# Imports

In [30]:
import numpy as np
import os
import pandas as pd
import torch

from sklearn.cluster import KMeans

from kge.model import KgeModel
from kge.util.io import load_checkpoint
from kge.indexing import index_relation_types

# Lazy Getter Decorator 

In [31]:
def lazy_df_getter(func):
    def get(*args, **kwargs):
        cleaned_arg = args[0].replace('\\', '-').replace('.', '-').replace('/', '-')
        path_to_file = os.path.join('temp', f'{func.__name__}-{cleaned_arg}.txt')
        if os.path.exists(path_to_file):
            print(f'using precalculated values from {path_to_file}')
            return pd.read_csv(path_to_file)
        else:
            df = func(*args, **kwargs)
            df.to_csv(path_to_file)
            return df        
    return get

# Entities/ Relations <-> Ids

In [32]:
class ERI:

    def __init__(self, dataset_path):
        self.dataset_path = dataset_path
        self.entities = pd.read_csv(os.path.join(dataset_path, 'entity_ids.del'), sep='\t', names=['id', 'entity'])
        self.relations = pd.read_csv(os.path.join(dataset_path, 'relation_ids.del'), sep='\t', names=['id', 'relation'])
    
    def _get_multiple(self, getter, inputs):        
        results = []
        for input in inputs:
            results.append(getter(input))
        return results
    
    def get_entity_by_id(self, id):
        return self.entities.loc[self.entities['id'] == id].iat[0,1]
    
    def get_entities_by_id(self, ids):
        return self._get_multiple(self.get_entity_by_id, ids)
    
    def get_entity_id(self, entity):
        if type(entity) == str and entity.isdigit():
            entity = int(entity)
        return self.entities.loc[self.entities['entity'] == entity].iat[0,0]
    
    def get_entity_ids(self, entities):
        return self._get_multiple(self.get_entity_id, entities)
    
    def get_relation_by_id(self, id):
        return self.relations.loc[self.relations['id'] == id].iat[0,1]
    
    def get_relations_by_id(self, ids):
        return self._get_multiple(self.get_relation_by_id, ids)
    
    def get_relation_id(self, relation):
        if relation.isdigit():
            relation = int(relation)
        return self.relations.loc[self.relations['relation'] == relation].iat[0,0]
    
    def get_relation_ids(self, relations):
        return self._get_multiple(self.get_relation_id, relations)
    
    def get_all_entities(self):
        return self.entities['entity'].unique()
    
    def get_all_relations(self):
        return self.relations['relation'].unique()
    
    def get_all_entity_ids(self):
        return self.entities['id'].unique()
    
    def get_all_relation_ids(self):
        return self.relations['id'].unique()

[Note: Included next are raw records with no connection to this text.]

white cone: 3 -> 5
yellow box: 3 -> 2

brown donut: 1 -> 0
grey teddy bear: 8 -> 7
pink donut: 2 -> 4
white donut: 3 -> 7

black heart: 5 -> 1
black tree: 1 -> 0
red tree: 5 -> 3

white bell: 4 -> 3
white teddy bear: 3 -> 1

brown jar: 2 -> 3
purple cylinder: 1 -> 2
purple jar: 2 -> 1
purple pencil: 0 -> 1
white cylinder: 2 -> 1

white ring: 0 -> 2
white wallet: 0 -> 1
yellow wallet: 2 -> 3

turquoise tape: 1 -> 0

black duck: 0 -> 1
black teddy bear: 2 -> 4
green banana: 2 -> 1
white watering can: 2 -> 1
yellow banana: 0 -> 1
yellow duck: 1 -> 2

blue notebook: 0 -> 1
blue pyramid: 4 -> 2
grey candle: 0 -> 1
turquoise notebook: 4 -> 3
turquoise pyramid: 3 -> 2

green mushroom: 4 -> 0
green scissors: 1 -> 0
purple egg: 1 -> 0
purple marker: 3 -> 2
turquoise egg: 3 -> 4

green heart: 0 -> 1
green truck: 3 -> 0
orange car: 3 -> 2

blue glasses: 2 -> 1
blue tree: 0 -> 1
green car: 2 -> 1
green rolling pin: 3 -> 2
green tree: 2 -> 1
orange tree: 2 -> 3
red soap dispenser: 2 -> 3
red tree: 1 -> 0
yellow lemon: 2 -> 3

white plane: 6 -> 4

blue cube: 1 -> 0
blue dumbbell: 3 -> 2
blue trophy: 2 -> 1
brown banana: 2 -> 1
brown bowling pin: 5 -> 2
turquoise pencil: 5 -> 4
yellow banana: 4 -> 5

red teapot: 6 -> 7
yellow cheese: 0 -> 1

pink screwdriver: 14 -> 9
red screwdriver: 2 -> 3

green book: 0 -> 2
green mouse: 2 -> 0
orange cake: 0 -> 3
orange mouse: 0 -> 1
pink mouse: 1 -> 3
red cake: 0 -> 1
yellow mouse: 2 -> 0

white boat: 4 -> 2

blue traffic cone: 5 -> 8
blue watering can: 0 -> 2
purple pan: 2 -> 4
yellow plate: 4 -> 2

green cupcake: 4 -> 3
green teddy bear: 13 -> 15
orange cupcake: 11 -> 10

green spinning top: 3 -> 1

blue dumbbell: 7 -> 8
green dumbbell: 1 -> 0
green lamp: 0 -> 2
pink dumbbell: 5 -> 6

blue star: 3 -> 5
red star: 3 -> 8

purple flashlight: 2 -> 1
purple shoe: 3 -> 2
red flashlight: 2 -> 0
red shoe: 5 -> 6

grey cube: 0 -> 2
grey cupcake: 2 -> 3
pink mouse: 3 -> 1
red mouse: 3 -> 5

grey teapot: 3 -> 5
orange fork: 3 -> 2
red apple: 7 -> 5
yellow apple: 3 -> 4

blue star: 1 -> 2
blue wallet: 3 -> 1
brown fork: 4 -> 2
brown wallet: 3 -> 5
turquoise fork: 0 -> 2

# Relation Frequency in Training Data

In [33]:
relation_frequency_map = {}
def get_relation_frequency_in_training_data(dataset):
    if dataset in relation_frequency_map:
        return relation_frequency_map[dataset]
    
    return _get_relation_frequency_in_training_data(dataset)

@lazy_df_getter
def _get_relation_frequency_in_training_data(dataset):    
    path_to_dataset = os.path.join('experiments', '0_datasets', dataset)
    path_to_training = os.path.join(path_to_dataset, 'train.txt')

    training_df = pd.read_csv(path_to_training, sep='\t', header=None)
    training_df.columns = ['h', 'r', 't']

    relations = training_df['r'].unique()
    relation_counts = training_df['r'].value_counts()

    df = pd.DataFrame(columns=['r_id','freq'])
    eri = ERI(path_to_dataset)
    for relation in relations:
        df.loc[df.shape[0]] = [eri.get_relation_id(relation), relation_counts[relation]]
    
    df['norm_freq'] = (df['freq'] - df['freq'].min())/(df['freq'].max()-df['freq'].min())
    df = df.reset_index()
    
    relation_frequency_map[dataset] = df    
    return df

# Entity Frequency in Training Data

In [34]:
entity_frequency_map = {}
def get_entity_frequency_in_training_data(dataset):
    if dataset in entity_frequency_map:
        return entity_frequency_map[dataset]
    
    return _get_entity_frequency_in_training_data(dataset)

@lazy_df_getter
def _get_entity_frequency_in_training_data(dataset):
    path_to_dataset = os.path.join('experiments', '0_datasets', dataset)
    path_to_training = os.path.join(path_to_dataset, 'train.txt')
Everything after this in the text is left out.